FOOTNOTE SAMPLES.  There are various ways that your work can be documented/cited and you probably learned one or more ways of doing this for another class.  Historians prefer the Chicago style and we will utilize that format in this paper assignment.  A footnote number should come at the end of the sentence.  Sometimes, you might want to combine several footnotes together at the end of a paragraph.  Please follow these guidelines as you reference your sources at the bottom of the page:

  • IF A BOOK:  Author(s).  Book title.  Place of publication: Publisher, year of publication.  Page(s).  For example:
    Ronald T. Takaki, Iron Cages:  Race and Culture in Nineteenth-Century America (New York:  Alfred Knopf Publ., 1979): 2.

    Allen, Robert and James Brandon.  World History.  New York:  Dodd, 1999. 
    *Note, with two or more authors, the additional author’s names are listed first name then last name.  For a book editor, include a coma and the abbreviation ed. for editor after the individual’s name.
     

  • IF AN ARTICLE:  author, title, journal title, volume and page number.  For example:
    Ronald T. Takaki, “Within the ‘Bowels’ of the Republic,” Journal of History Vol XX, No. 5: 4.  
     

  • MAGAZINE/NEWSPAPER ARTICLE:  Author.  "Article Title."  Title of Publication.  Day Month Year: page number(s).
    Williams, James.  “New York Tips.”  Newsweek.  9 July 2002:33 
    *Note:  for newspapers, section and page number should be included (ex: C3).
     

  • ANTHOLOGY / REFERENCE BOOK:  Author (if known).  "Article Title."  Book author or editor.  Anthology or Reference Book Title.  Place of Publication: Publisher, year of publication. Page(s).
    For example: 
    Creasy, James.  “George Washington.” Bloom, Harold, ed.  Encyclopedia Americana.  New York: Groliers, 2001.
     

  • FOR A WEBSITE:  Author(s) if known.  Name of Page.  Date of publication (if known).  Name of institution/organization affiliated with site.  Date of access <URL address>
    “Thomas Jefferson on Slavery” in Afro-American Almanac,
    http://www.toptags.com/aama/voices/commentary/jeff.htm (25 March 2001).   or
    Cook, James. Webdoctor. 2004. American Medical Society. 3 September 2004 <http://webdoctor.com>.
     

  • FOR A FILM:  Citizen Kane. Dir. Orson Welles. Perfs. Orson Welles, Joseph Cotton. RKO Radio Pictures, 1941.  or
    Fahrenheit 9/11
    . Dir. Michael Moore. Lions Gate Films, 2006.

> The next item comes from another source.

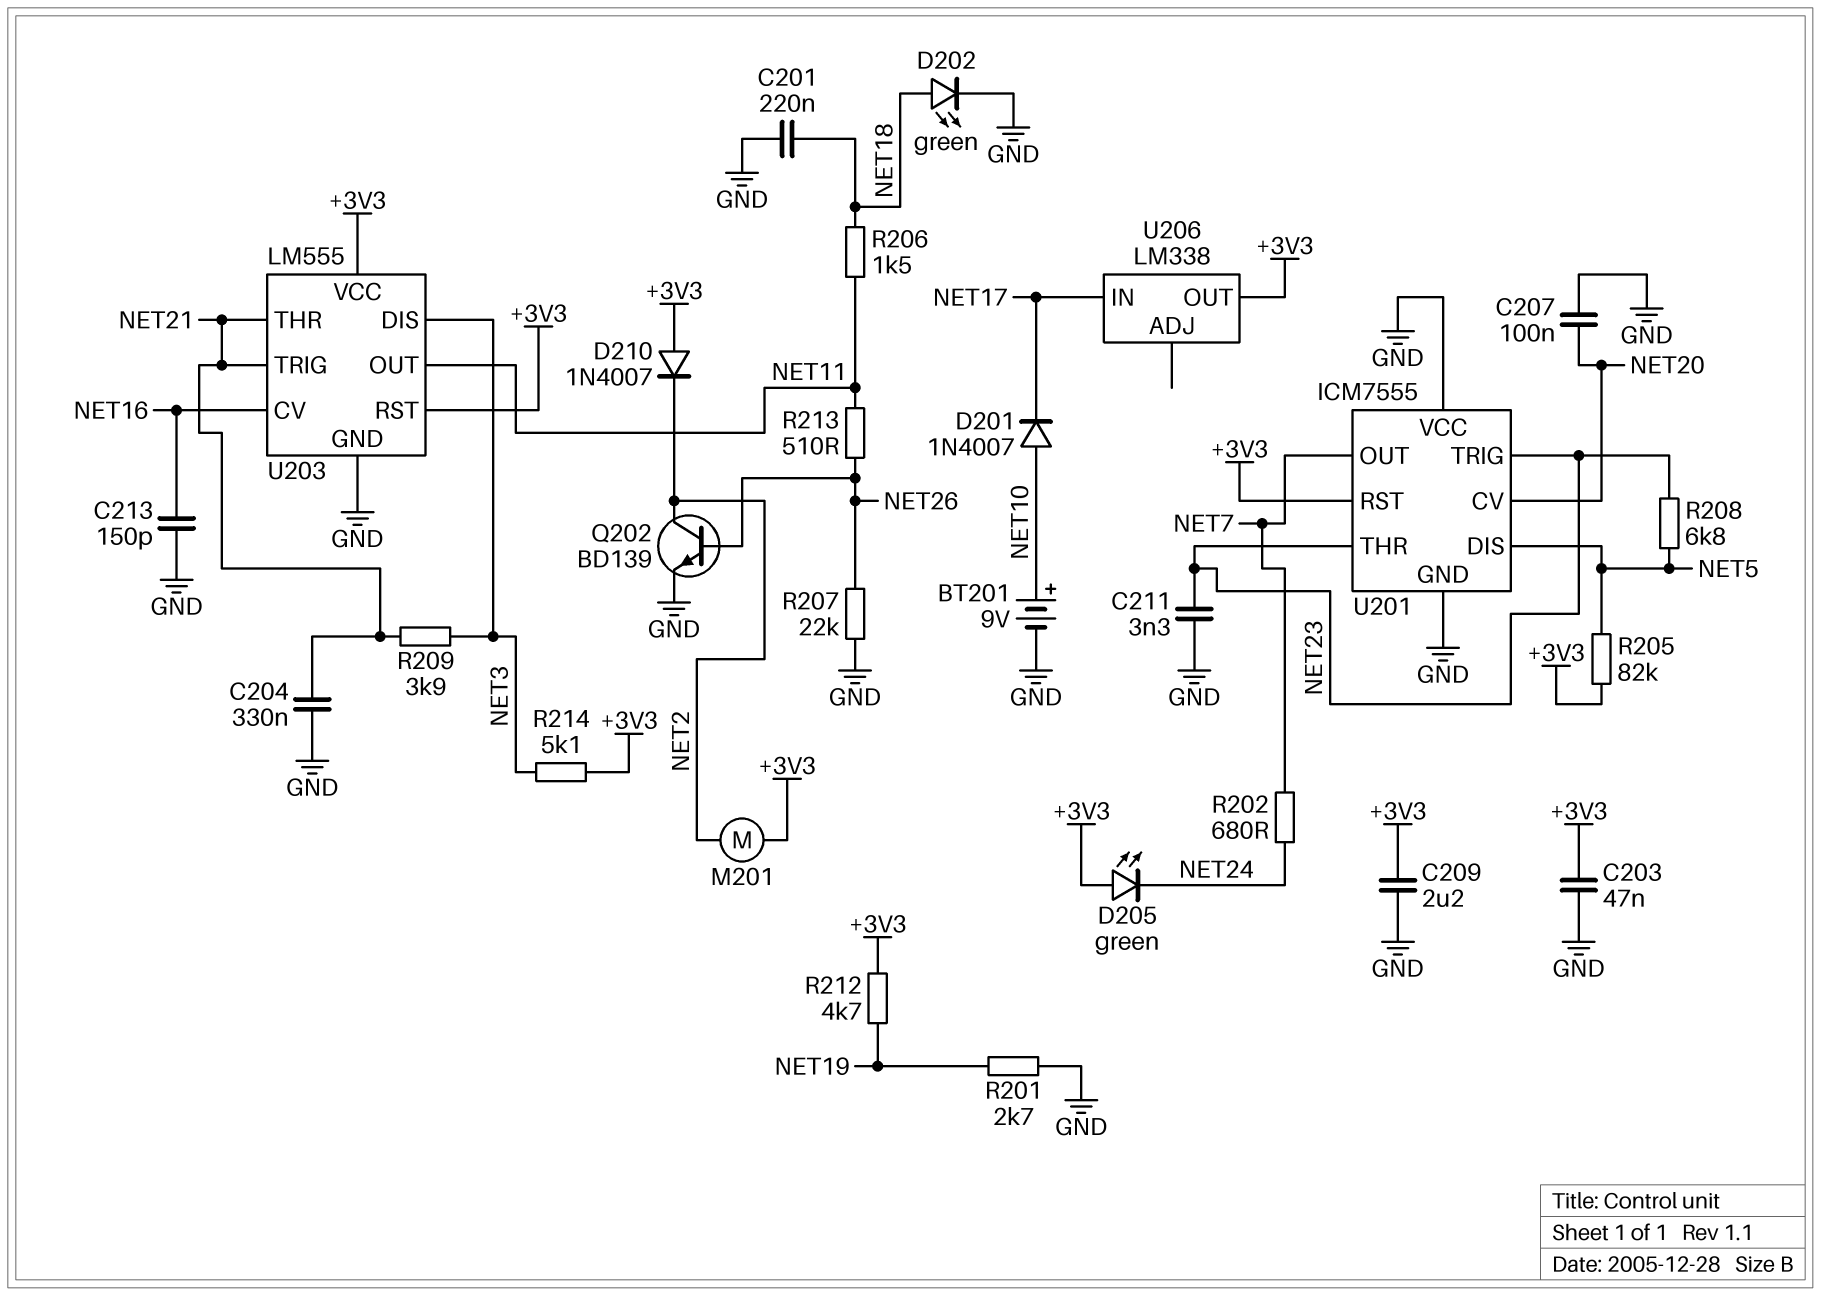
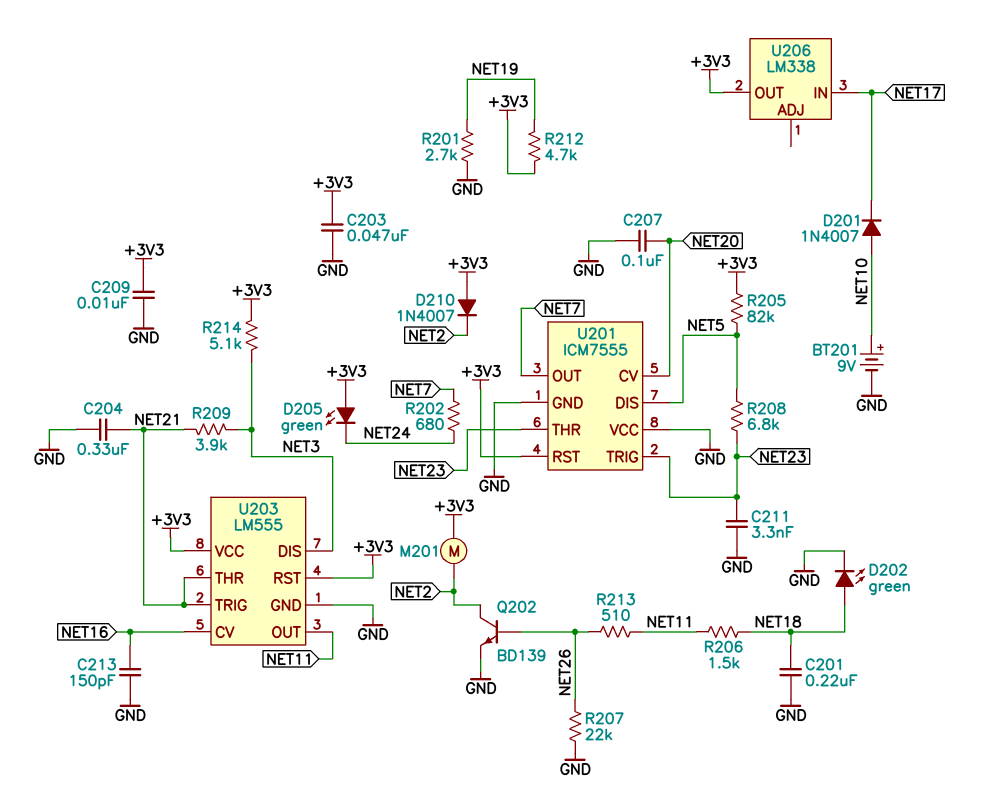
C209: 2.2uF (+3V3, GND) -> 10nF (+3V3, GND)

SAMPLE PAGE THAT USES FOOTNOTES


Here is a sample page that uses footnotes.  The regular text of your essay should be double-spaced.  At the bottom if there are footnotes, the text will appear single-spaced [note that this is automatically inserted this way]. 

HOW TO QUOTE

Frame your quotation.  Don't just drop your quotation into your paper; provide an introduction of your own and explain its signifiance.

Indicate where your quotation begins and ends. 

Indent long quotations.  If your quotation is more than four typed lines, this is a called a block quotation.  Indent this quotation and in this case, quotation marks are not necessary (the indented portion indicates it is a quotation).